Naar inhoud springen

Smilisca baudinii

Uit Wikipedia, de vrije encyclopedie
Smilisca baudinii
IUCN-status: Niet bedreigd[1] (2020)
Smilisca baudinii
Taxonomische indeling
Rijk:Animalia (Dieren)
Stam:Chordata (Chordadieren)
Klasse:Amfibia (Amfibieën)
Orde:Anura (Kikkers)
Familie:Hylidae (Boomkikkers)
Onderfamilie:Hylinae
Geslacht:Smilisca
Soort
Smilisca baudinii
(Duméril & Bibron, 1841)
Afbeeldingen op Wikimedia Commons Wikimedia Commons
Smilisca baudinii op Wikispecies Wikispecies
Portaal  Portaalicoon   Biologie
Herpetologie

Smilisca baudinii is een kikker uit de familie boomkikkers of Hylidae.

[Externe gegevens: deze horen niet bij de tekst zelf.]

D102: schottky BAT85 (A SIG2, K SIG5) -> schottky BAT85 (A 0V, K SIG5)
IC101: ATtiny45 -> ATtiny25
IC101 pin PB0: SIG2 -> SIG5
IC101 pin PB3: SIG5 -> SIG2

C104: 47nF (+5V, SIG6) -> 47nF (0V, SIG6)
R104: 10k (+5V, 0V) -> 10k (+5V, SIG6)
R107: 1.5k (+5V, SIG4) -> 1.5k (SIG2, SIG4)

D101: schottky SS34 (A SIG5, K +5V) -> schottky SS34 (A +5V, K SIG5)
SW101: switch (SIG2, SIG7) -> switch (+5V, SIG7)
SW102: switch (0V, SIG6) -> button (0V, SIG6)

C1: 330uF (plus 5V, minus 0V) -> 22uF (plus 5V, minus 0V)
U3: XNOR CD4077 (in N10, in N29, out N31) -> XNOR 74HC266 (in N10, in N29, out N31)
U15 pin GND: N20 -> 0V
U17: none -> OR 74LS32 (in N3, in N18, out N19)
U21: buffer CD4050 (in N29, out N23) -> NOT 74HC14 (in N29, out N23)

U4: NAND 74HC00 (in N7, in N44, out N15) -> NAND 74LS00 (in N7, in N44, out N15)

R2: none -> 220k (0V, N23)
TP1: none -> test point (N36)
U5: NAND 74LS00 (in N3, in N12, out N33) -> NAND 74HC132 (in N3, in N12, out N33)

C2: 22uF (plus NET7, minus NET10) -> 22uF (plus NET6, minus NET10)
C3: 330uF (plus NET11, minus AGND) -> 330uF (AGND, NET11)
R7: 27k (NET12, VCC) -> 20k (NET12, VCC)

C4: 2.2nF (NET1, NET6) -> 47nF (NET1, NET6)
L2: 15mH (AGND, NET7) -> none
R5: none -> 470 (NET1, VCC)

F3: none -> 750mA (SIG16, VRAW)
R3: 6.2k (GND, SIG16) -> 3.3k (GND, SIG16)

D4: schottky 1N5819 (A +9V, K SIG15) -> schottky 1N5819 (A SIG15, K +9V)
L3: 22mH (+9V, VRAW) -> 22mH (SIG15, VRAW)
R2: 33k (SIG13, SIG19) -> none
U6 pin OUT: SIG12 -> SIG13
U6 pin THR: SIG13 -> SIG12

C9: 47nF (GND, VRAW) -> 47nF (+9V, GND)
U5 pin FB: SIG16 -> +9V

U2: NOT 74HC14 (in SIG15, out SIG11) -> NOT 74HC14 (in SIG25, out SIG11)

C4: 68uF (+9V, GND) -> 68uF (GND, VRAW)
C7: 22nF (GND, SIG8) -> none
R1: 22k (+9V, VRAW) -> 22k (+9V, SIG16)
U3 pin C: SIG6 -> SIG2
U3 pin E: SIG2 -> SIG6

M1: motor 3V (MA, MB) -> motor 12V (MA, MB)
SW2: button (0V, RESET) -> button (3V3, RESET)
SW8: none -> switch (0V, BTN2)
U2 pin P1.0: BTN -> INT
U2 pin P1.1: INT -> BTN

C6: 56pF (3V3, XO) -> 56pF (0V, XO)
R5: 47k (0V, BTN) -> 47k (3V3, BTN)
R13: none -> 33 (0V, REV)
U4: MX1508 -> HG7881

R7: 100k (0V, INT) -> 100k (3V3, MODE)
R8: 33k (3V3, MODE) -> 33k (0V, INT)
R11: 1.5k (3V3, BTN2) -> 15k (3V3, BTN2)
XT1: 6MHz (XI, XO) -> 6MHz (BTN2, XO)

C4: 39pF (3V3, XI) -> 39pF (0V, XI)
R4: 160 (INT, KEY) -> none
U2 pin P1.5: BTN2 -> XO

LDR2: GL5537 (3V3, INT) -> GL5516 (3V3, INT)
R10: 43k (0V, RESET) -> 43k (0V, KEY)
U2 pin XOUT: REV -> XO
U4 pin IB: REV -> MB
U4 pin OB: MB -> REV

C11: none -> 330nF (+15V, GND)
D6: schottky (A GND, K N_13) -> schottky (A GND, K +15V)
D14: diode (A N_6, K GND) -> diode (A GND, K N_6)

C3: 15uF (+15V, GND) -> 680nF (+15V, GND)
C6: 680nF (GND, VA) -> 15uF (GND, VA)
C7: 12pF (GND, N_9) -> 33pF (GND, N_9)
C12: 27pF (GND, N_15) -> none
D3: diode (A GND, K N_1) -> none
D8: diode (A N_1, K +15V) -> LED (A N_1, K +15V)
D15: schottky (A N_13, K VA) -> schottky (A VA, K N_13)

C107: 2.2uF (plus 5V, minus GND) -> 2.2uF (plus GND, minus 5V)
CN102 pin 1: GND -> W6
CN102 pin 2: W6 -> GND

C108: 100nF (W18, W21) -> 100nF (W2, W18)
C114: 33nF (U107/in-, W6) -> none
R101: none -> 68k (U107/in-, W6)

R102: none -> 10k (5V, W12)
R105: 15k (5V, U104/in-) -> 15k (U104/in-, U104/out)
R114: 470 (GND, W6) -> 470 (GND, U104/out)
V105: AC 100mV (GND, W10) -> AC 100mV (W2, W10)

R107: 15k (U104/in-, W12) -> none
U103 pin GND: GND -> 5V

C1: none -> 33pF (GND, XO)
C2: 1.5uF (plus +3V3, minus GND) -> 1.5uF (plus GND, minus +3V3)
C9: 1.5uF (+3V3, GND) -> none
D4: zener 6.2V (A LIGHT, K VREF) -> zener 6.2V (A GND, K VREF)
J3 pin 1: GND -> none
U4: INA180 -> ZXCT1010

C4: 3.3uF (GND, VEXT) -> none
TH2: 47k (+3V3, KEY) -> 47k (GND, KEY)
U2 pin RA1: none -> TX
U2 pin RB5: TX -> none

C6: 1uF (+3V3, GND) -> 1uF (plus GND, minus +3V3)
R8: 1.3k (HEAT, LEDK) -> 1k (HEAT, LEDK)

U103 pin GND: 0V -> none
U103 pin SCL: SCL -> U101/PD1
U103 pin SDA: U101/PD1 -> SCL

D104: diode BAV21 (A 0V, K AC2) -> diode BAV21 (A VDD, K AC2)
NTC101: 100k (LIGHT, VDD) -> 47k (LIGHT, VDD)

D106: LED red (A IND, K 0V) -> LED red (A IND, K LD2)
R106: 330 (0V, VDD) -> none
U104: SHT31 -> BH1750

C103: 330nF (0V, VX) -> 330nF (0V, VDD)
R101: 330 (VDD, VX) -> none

De soort werd in 1841 voor het eerst wetenschappelijk beschreven door de biologen André Marie Constant Duméril en Gabriel Bibron. Oorspronkelijk werd de wetenschappelijke naam Hyla Baudinii gebruikt.[2] De soortaanduiding baudinii is een eerbetoon aan de Franse ontdekkingsreiziger Nicolas Baudin (1754 - 1803).

Verspreiding en habitat

[bewerken | brontekst bewerken]

De boomkikker komt voor in het zuidelijke deel van de Verenigde Staten, Mexico, El Salvador, Belize, Nicaragua, Honduras, Guatemala en Costa Rica, het is de grootste soort boomkikker die in de VS voorkomt. De habitat bestaat uit vochtige tot vrij droge laaglanden, bosranden en vijvers, ook gecultiveerde landschappen als bananenplantages zijn een geschikte leefplaats. De activiteit van de kikkers hangt samen met de regenval; vlak na een regenbui komen ze massaal tevoorschijn, en in drogere jaren zijn ze juist nauwelijks te vinden.

Uiterlijke kenmerken

[bewerken | brontekst bewerken]

De mannetjes bereiken een lichaamslengte tot ongeveer 8 centimeter, de vrouwtjes worden groter tot 9 cm.[3] De lichaamskleur is bruin tot groengrijs, en heeft een sterk variërende donkerbruine vlekkentekening op de rug. Meestal een enkele, grote vlek, maar ook kleinere lichtomrande vlekken komen voor. Typische kenmerken zijn het grote trommelvlies (tympanum) dat vlak bij het eveneens grote oog ligt en bruin is, en de oogstreep die er net boven loopt van neus tot nek. De ogen hebben een horizontale pupil en gele of witte iris, en onder ieder oog loopt een zwarte streep naar de snuitpunt. Ook zijn ze te herkennen aan de rijen wratjes op de onderarmen. Het lichaam is gedrongen, de kop erg stomp en deze soort heeft relatief kleine achterpoten.

Voortplanting

[bewerken | brontekst bewerken]

De voortplanting vindt plaats van juni tot oktober; Smilisca baudinii heeft een langere paartijd dan veel andere kikkers. De mannetjes zoeken de waterkant op en beginnen te kwaken en als een vrouwtje zich aandient vindt paring plaats onder water. De paargreep waarmee ze zich aan elkaar vasthouden (de man aan de vrouw) wordt ook wel amplexus genoemd. De vrouwtjes leggen tot 3500 eitjes die onder het wateroppervlak blijven drijven om zo meer zonlicht op te vangen.